The need for adjuvant chemoradiotherapy is dictated by histologic analysis of the tumor tissue. Surgery remains the mainstay of treatment for low-grade tumors, and surveillance imaging can often be used to monitor residual tumors in many cases of focal masses with near-complete resection. In addition, surgery for select tumors such as pilocytic astrocytoma often results in long-term control or cure ( Fig. 15.1 ). Indications for adjuvant chemoradiotherapy often parallel those for lobar astrocytomas, and additional treatment is reserved for recurrent or progressive inoperable disease. Chemotherapy is often used before conventional radiotherapy, particularly among children, for low-grade gliomas because of the unique location of thalamic tumors and their close association with vascular structures, the optic apparatus, and the hypothalamus ( Fig. 15.2 ). When total resection is not possible for a pilocytic astrocytoma, stereotactic radiotherapy or stereotactic radiosurgery can be administered if progression occurs. In their series of 12 patients with progressive pilocytic astrocytomas, Lizarraga et al 43 noted that 2 patients with thalamic tumors had no further progression after treatment at 36 months of follow-up.

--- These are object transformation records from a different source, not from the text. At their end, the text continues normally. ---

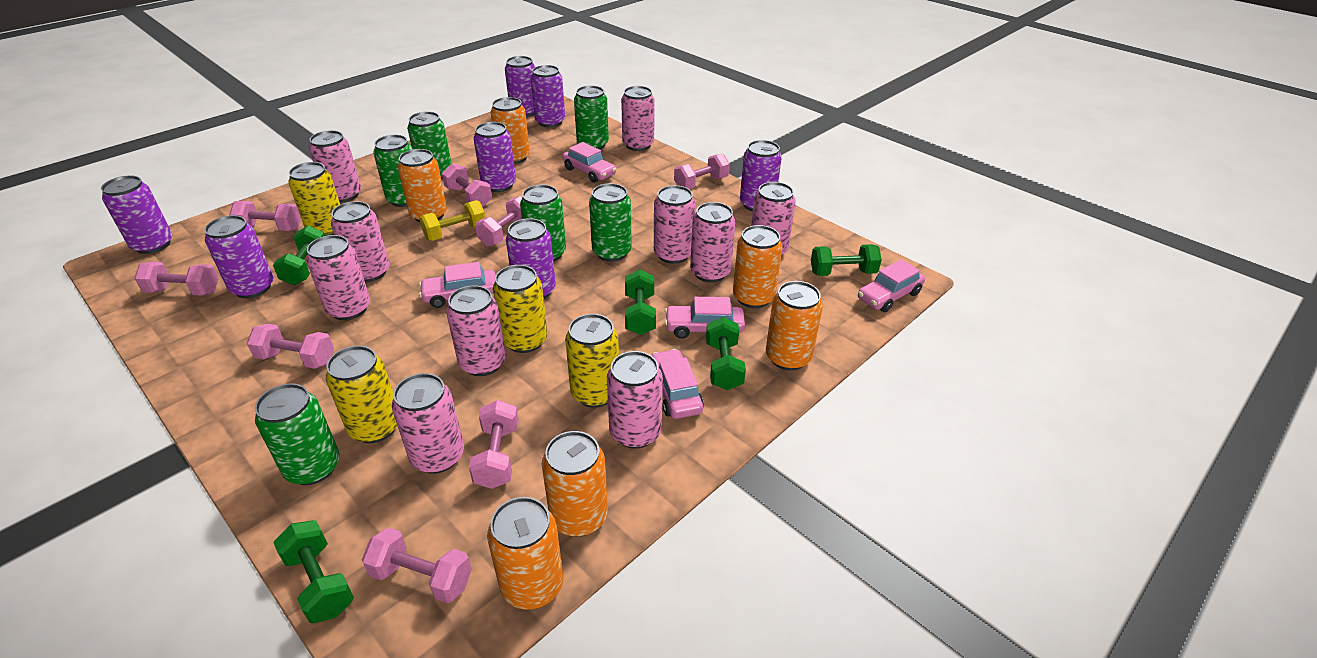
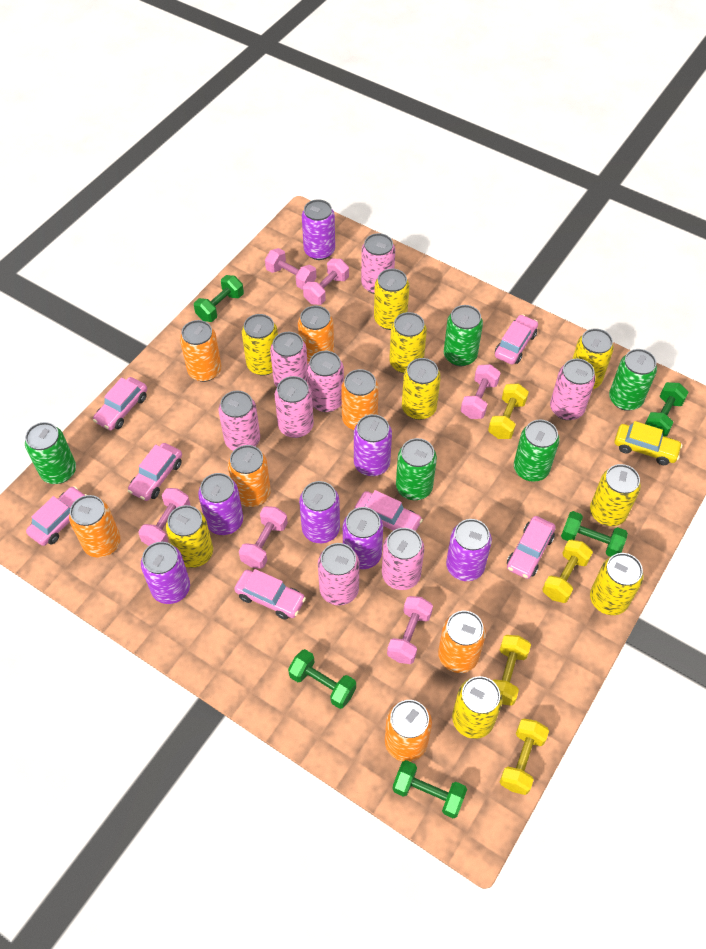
green can: 6 -> 5
orange can: 6 -> 7
pink can: 10 -> 8
pink car: 5 -> 7
pink dumbbell: 8 -> 6
yellow can: 4 -> 9
yellow car: 0 -> 1
yellow dumbbell: 1 -> 4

High-grade gliomas are treated with surgery followed by radiotherapy ( Fig. 15.3 ). The typical regimen for adults with high-grade gliomas is fractionated focal therapy up to 60 Gy and concomitant temozolomide. 44 For children older than 3 years, surgery followed by focal irradiation of the tumor bed (54–60 Gy delivered in daily fractions of 1.8–2.0 Gy) is also standard practice for supratentorial high-grade gliomas. 45 Although chemotherapy is often used as an adjuvant treatment in pediatric patients, no consensus exists on a standard regimen. However, most patients are enrolled in a clinical trial, and new drug targets are being identified as a result of advances in molecular biology.